It’s not a new discovery. The 1959 Crowther Report asserted that ‘Everything in education depends ultimately on the teacher.’ The historian Tony Judt observed that ‘being well-taught is the only thing worth remembering from school.’ President Obama claimed that ‘the most important single factor in determining achievement is … who their teachers are.’
We also know this empirically: some impressive mathematics have been deployed to isolate the teacher effect. Rand Education concluded that teachers matter more to student achievement than any other aspect of schooling. Teachers have two-three times the impact of any other school factor – including services, facilities and even leadership.
The Sutton Trust calculated that during one year with a very effective maths teacher, pupils gain 40 per cent in their learning. Another study found that being taught by a high quality teacher adds 0.425 of a GCSE point per subject.
Factors that contribute to good teaching
It’s one thing to establish that teaching is crucial to student achievement, but quite another to recruit the explanatory algorithms for the purpose of evaluating teachers. The econometric approach ignores a crucial set of factors that contribute to the success of teaching, but over which teachers have little control.
Attempts to isolate the impact of teachers start with student baseline scores, and then try to apportion progress between a set of factors that includes the ‘pupil effect’, the ‘teacher effect’ and the ‘school effect’. But what exactly is the ‘school effect’? In some studies, this includes resources and facilities, which might be assumed to vary between schools. Other studies control for ‘classroom effects’ – covering class size, peer characteristics and ability range.What can’t be explained then gets reduced to a ‘residual’ in regression equations.

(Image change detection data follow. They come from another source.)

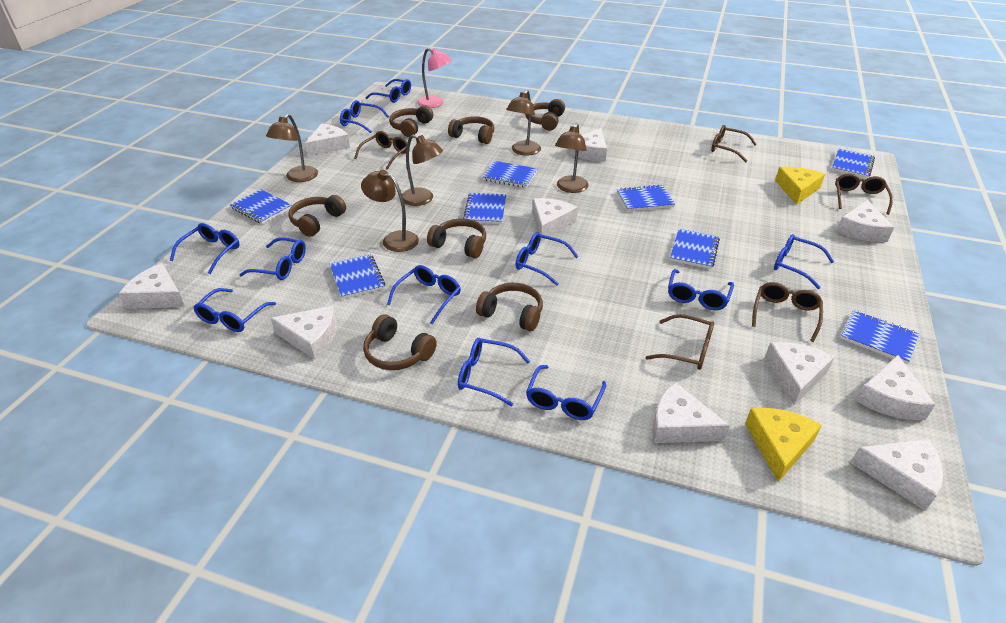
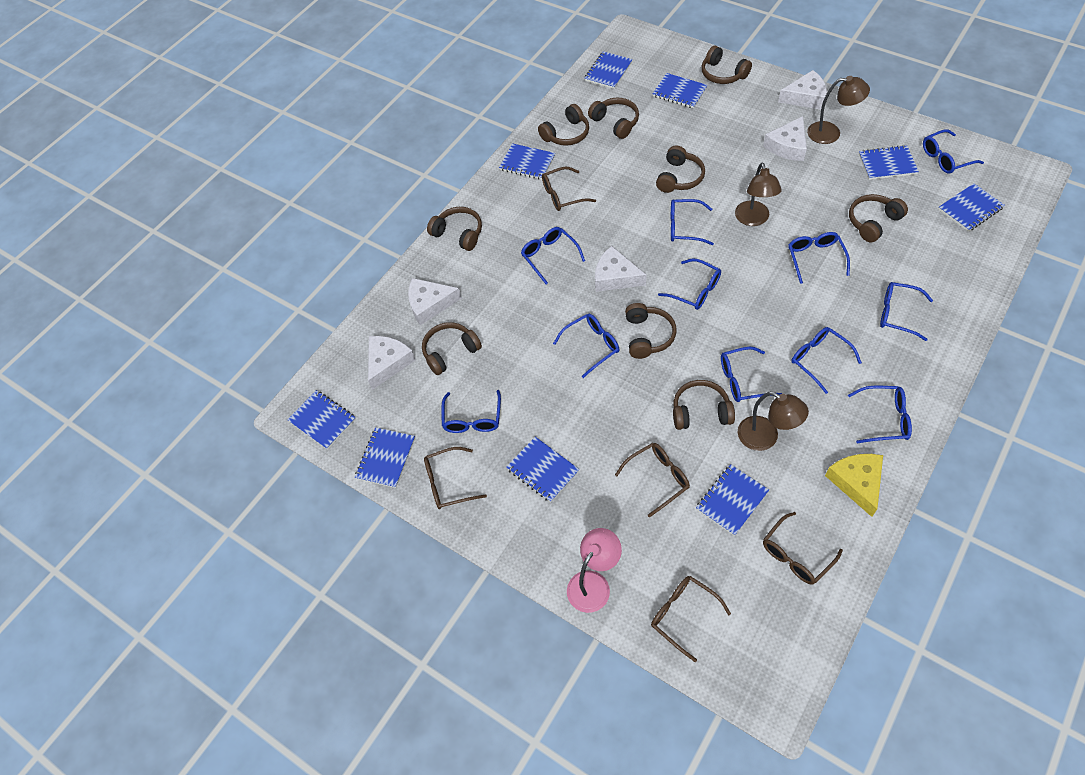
blue notebook: 8 -> 9
brown headphones: 7 -> 9
brown lamp: 5 -> 3
white cheese: 10 -> 5
yellow cheese: 2 -> 1

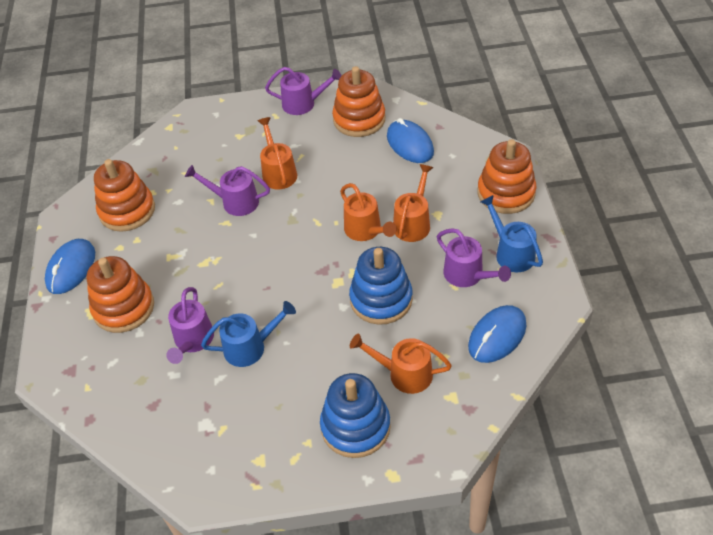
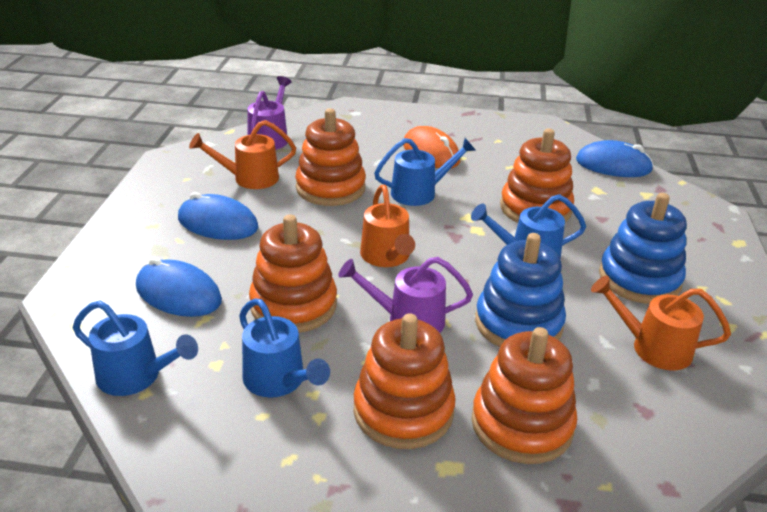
blue watering can: 2 -> 4
orange mouse: 0 -> 1
orange stacking toy: 4 -> 5
orange watering can: 4 -> 3
purple watering can: 4 -> 2

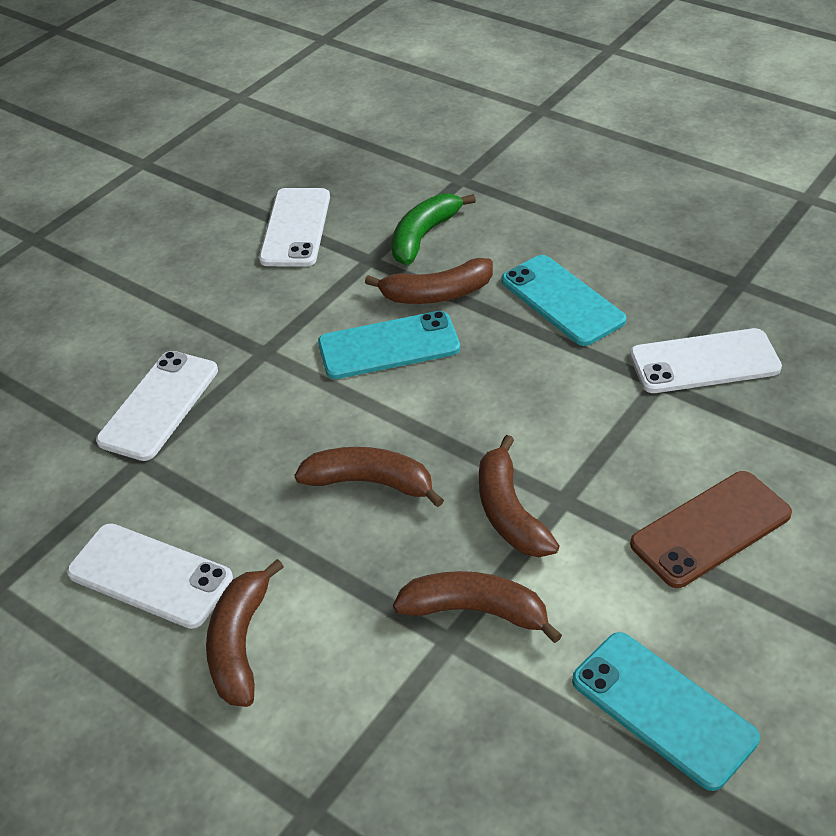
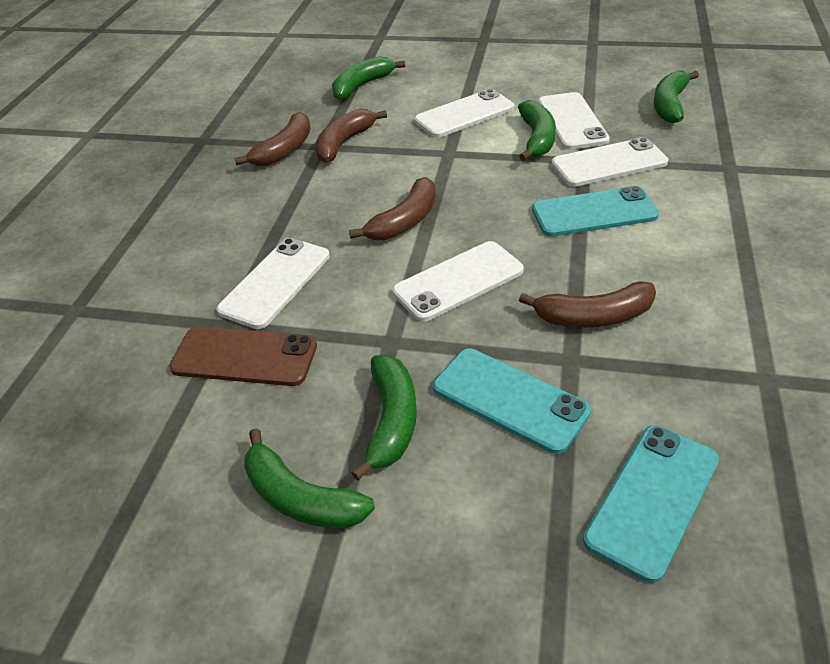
brown banana: 5 -> 4
green banana: 1 -> 5
white phone: 4 -> 5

These studies do not satisfactorily isolate the set of conditions within which teachers work, and which contribute to success. Putting aside resources and school leadership, teachers have to work with given timetable allocations, length of lessons and transfer time, independent study conditions, quality of a school’s virtual learning environment, nature of cover arrangements, school assessment and progress monitoring policies, the compulsory or optional status of a subject, the changing nature of exams, and the quality of middle leadership.
How do you compare teachers who have a fixed classroom base with those who are constantly having to move between rooms? Being able to configure a classroom to suit a particular purpose is by no means a given.
Many of these structural and logistical factors affect teachers differently even within the same school. Many will vary (if not by policy, certainly by consistency of implementation) by subject and stage within a school. Teaching matters, to be sure, and so do teachers. But a teacher’s impact evidently depends on so much that is outside of his or her immediate control.